Le chanteur genevois Polar s'apprête à présenter son nouvel album «French Songs» sur quelques scènes estivales helvétiques. Et, en préambule, au légendaire «Trois Baudets» à Paris. Entretien.

En une dizaine d’années, Polar – Eric Linder de son vrai nom – est passé du statut de chantre de la contre-culture genevoise à celui de vedette d’une chanson francophone qu’on dira «différente» plutôt que «nouvelle», la nouveauté ayant pour principal défaut de rapidement ne plus l’être, nouvelle.

Après trois albums en anglais (il est né en Irlande), une première expérience en français en collaboration avec le Breton Miossec («Jour blanc», 2006), Polar nous revient donc avec 13 ‘french songs’ élégantes et accrocheuses.

swissinfo: Le titre «French Songs» évoque-t-il la question de la langue ou celle du genre musical?
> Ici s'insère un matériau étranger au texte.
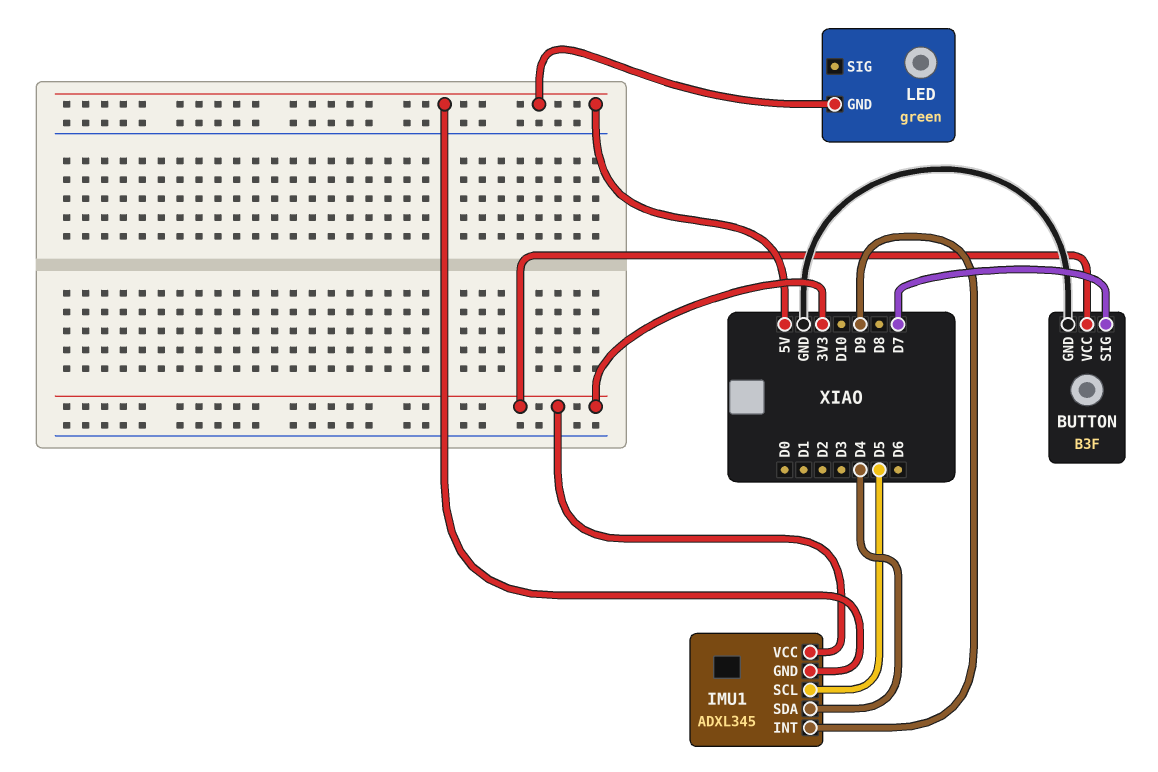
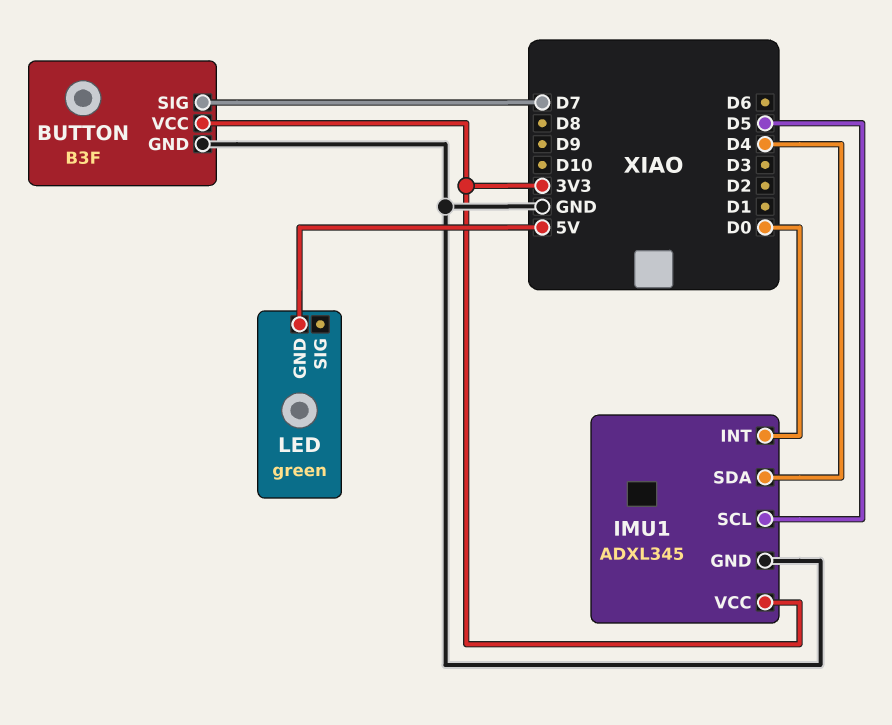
IMU1 pin GND: 5V -> GND
IMU1 pin INT: D9 -> D0

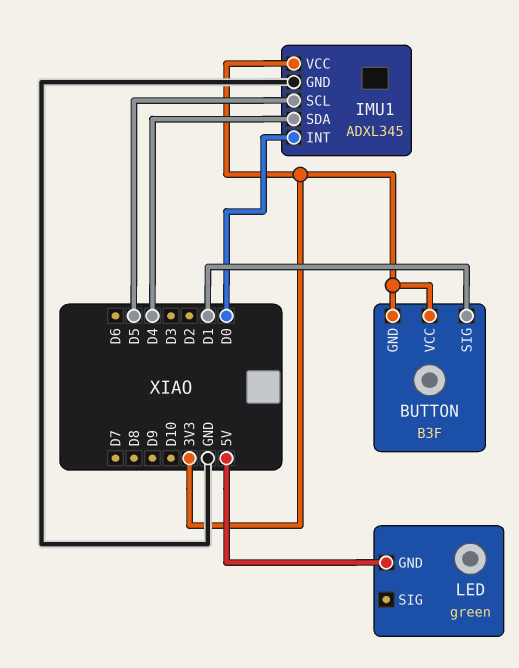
BUTTON pin GND: GND -> 3V3
BUTTON pin SIG: D7 -> D1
Eric Linder: Un peu les deux. Ce titre induit la question de base que je me suis posée, faire un disque en français ou en anglais. Pour moi, la question n’était pas claire. Pour cet album, je me suis même installé à Montréal, où je me trouvais pour des concerts. Dans cette ville bilingue, j’ai pris un appartement sur la rue qui sépare les deux zones linguistiques… et finalement j’ai basculé du côté français.

Mais ce titre induit aussi que ma culture musicale relève plutôt d’un bagage anglophone. Brel, Gainsbourg ou Aznavour sont des gens que j’adore aujourd’hui, mais ils ne m’ont pas accompagné dans mon enfance ou mon adolescence.

swissinfo: «Pop Songs» aurait aussi convenu, non? C’est un album plutôt lumineux, parfois léger, musicalement en tout cas. Cela correspond-il à un changement profond d’Eric Linder?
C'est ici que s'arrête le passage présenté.